Definition

  • Logistic Regression is a classification model, not a regression model (despite the name).
  • It predicts the probability that an observation belongs to a particular class (usually the positive class).
  • Most common use: binary classification (e.g., spam vs not spam, churn vs retain).

Core Idea

  • Instead of predicting $y$ directly, logistic regression predicts the log-odds of the positive class as a linear function of features:

$\ln\left(\frac{p}{1-p}\right) = \beta_0 + \beta_1 x_1 + \beta_2 x_2 + \dots + \beta_n x_n$

  • Solving for $p$:

$p = P(y=1 \mid X) = \frac{1}{1 + e^{-(\beta_0 + \beta_1 x_1 + \dots + \beta_n x_n)}}$

This is the sigmoid function.


Why Logistic Regression?

  • Linear regression can predict values outside [0,1] (invalid as probabilities).
  • Logistic regression “squashes” predictions into [0,1].
  • Decision rule: predict class 1 if p≥0.5p \geq 0.5p≥0.5, else class 0.

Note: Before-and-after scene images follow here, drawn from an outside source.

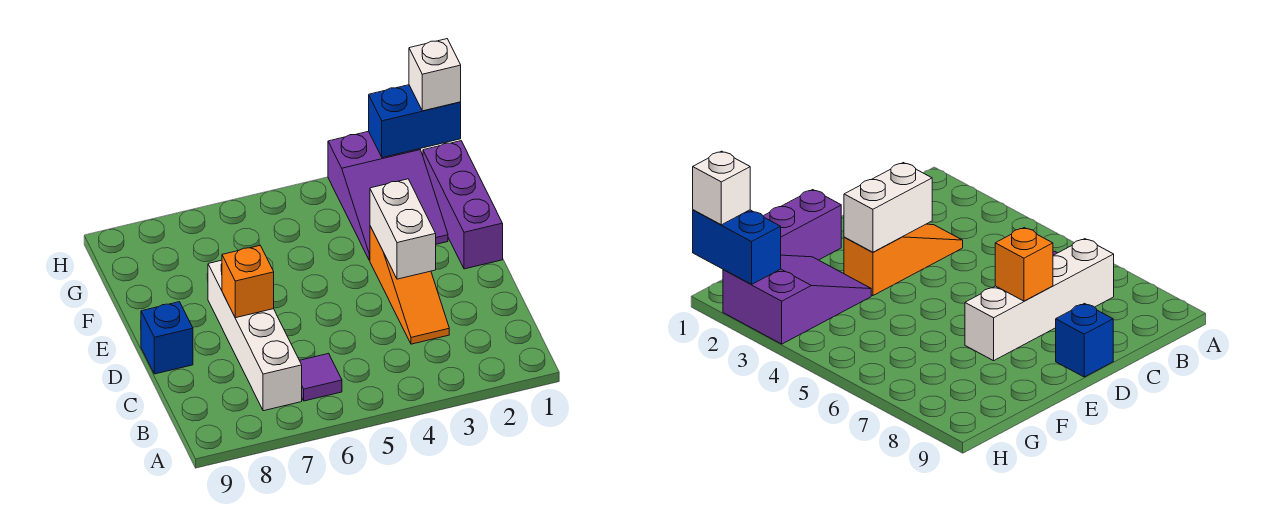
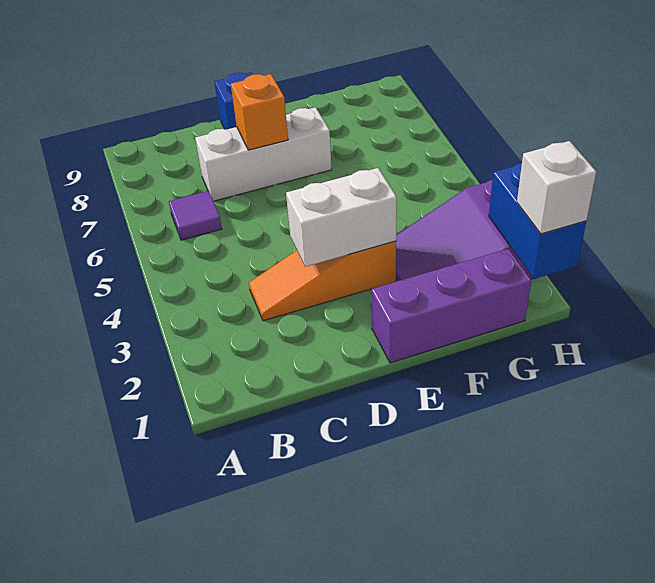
white brick B7:E7 level 1 -> white brick C7:E7 level 1

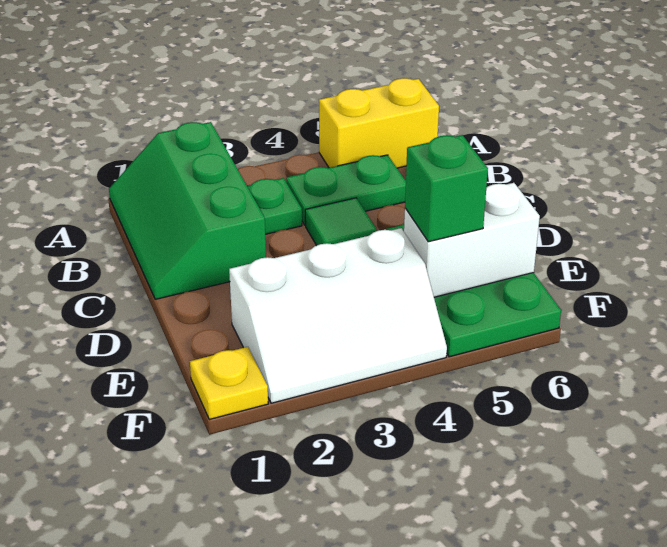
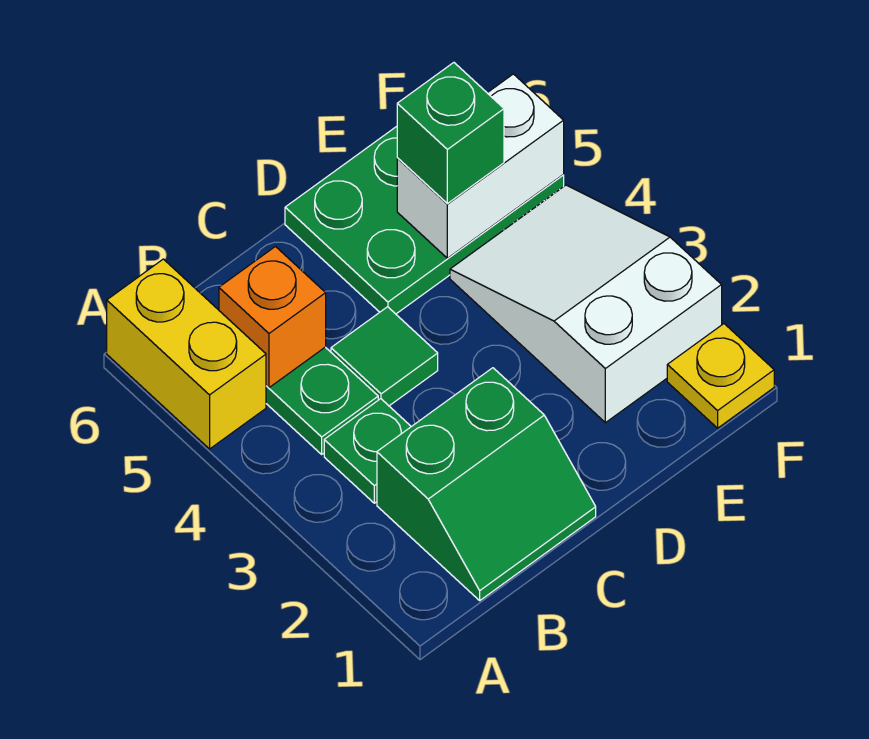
green slope A1:C2 level 1 top 2 -> green slope B1:C2 level 1 top 2
none -> orange brick B5 level 2
white slope E2:F4 level 1 top E -> white slope E2:F4 level 1 top 2
white brick E5:E6 level 2 -> white brick E5:F5 level 2

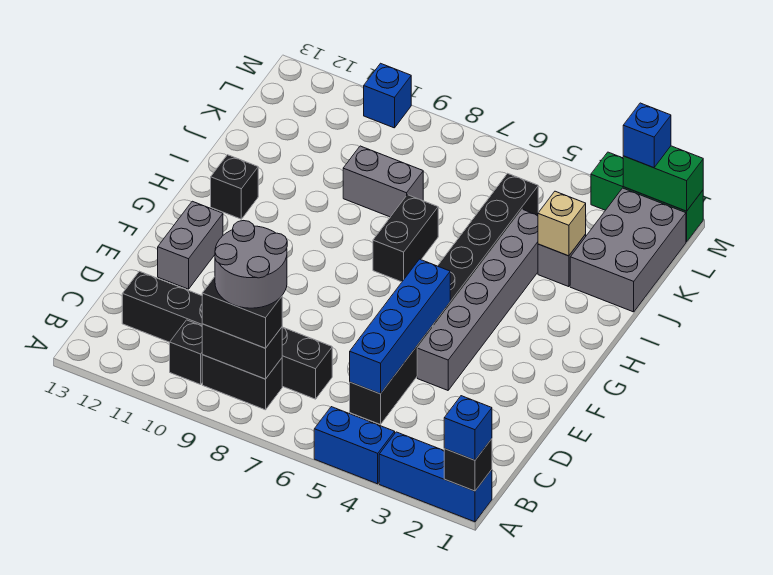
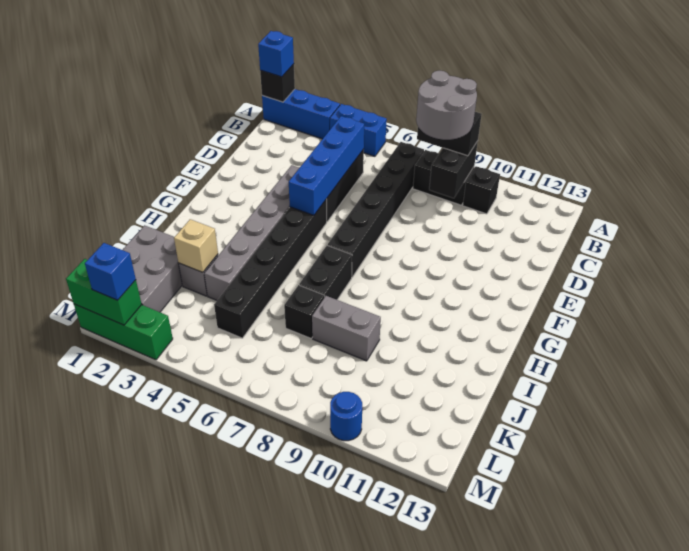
black brick B8:B9 level 2 -> black brick B9:C9 level 2
black brick C7:C12 level 1 -> black brick B7:G7 level 1
grey brick E12:F12 level 1 -> none
black brick H12 level 1 -> black brick J7 level 1
blue brick M10 level 1 -> blue round brick M10 level 1

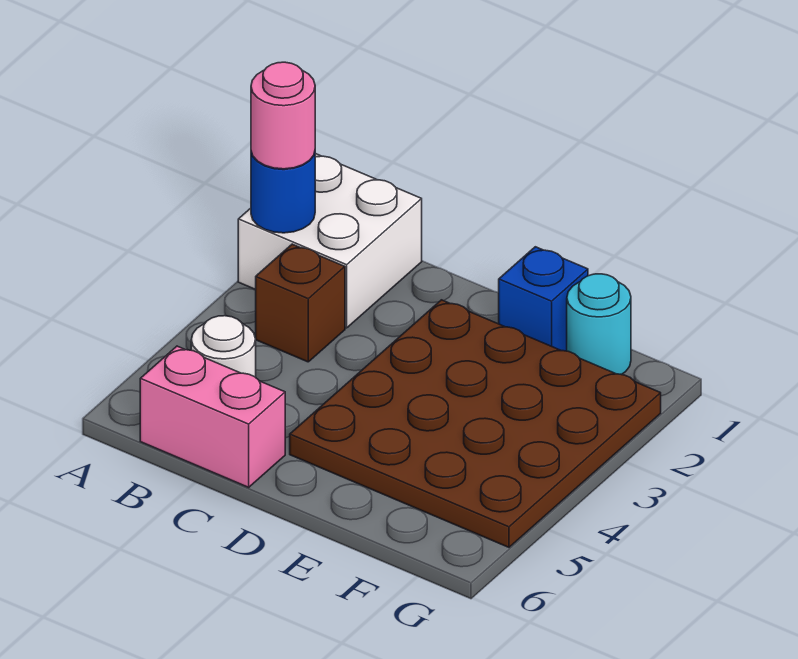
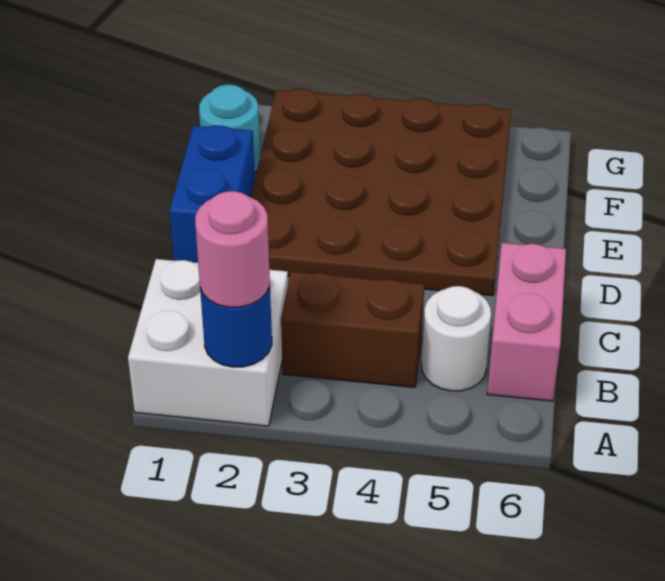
brown brick B3 level 1 -> brown brick B3:B4 level 1
blue brick E1 level 1 -> blue brick D1:E1 level 1

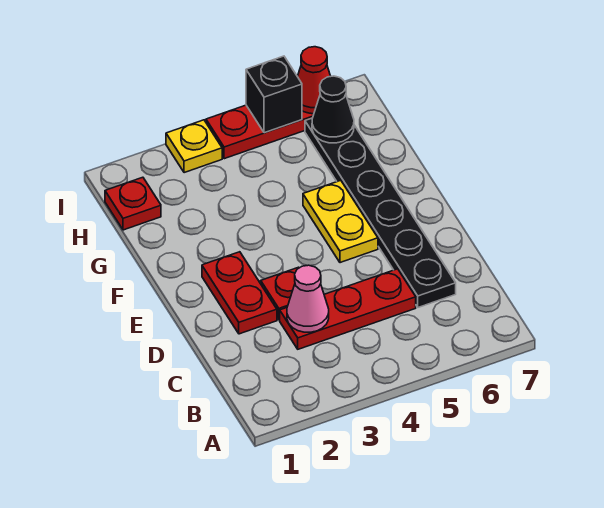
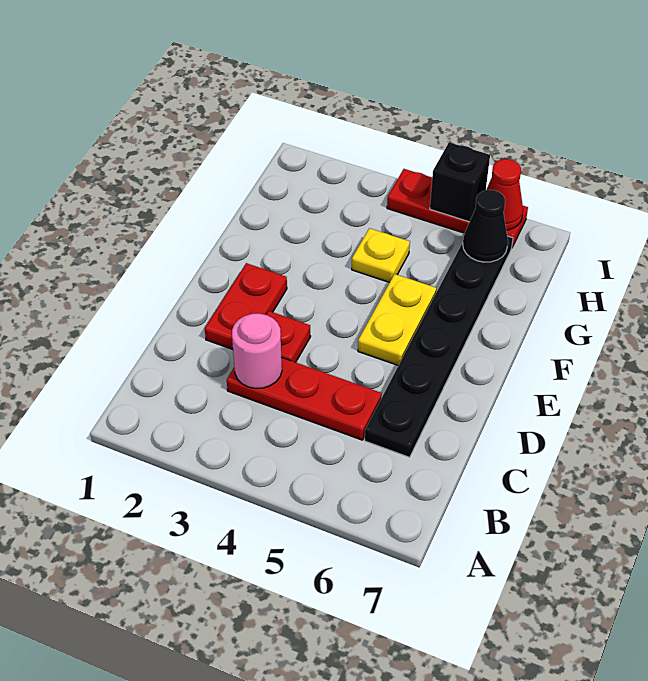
pink cone C3 level 2 -> pink round brick C3 level 2
red plate H1 level 1 -> none
yellow plate I3 level 1 -> yellow plate G4 level 1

Training (How Parameters are Estimated)

  • Uses Maximum Likelihood Estimation (MLE), not least squares.
  • Likelihood: maximize the probability of observing the actual labels given the model’s parameters.
  • Optimization: usually solved with gradient descent or variants.

Example

Suppose we want to predict if a student passes an exam (yes/no) based on hours studied.

  • Model:

$p = \frac{1}{1+e^{-(\beta_0 + \beta_1 \cdot \text{hours})}}$

  • If $\beta_1 > 0$, more study hours → higher probability of passing.
  • If predicted $p = 0.8$, we interpret: “This student has an 80% chance of passing.”

Extensions

  1. Multinomial Logistic Regression – for more than two classes.
  2. Regularized Logistic Regression – Ridge (L2), Lasso (L1) to prevent overfitting.
  3. Ordinal Logistic Regression – when classes have an order (e.g., low, medium, high).

Applications

  • Healthcare: Disease diagnosis (disease vs no disease).
  • Finance: Credit scoring (default vs no default).
  • Marketing: Churn prediction, ad click prediction.
  • NLP: Sentiment classification (positive vs negative).

Advantages & Limitations

Advantages:

  • Simple and interpretable.
  • Outputs probabilities, not just class labels.
  • Works well with small/medium datasets.

Limitations:

  • Assumes a linear relationship in log-odds.
  • Not good for complex nonlinear patterns (trees or neural nets are better).
  • Sensitive to multicollinearity in features.

In short:
Logistic Regression = a simple, interpretable classification model that predicts probabilities using the sigmoid function applied to a linear model of features.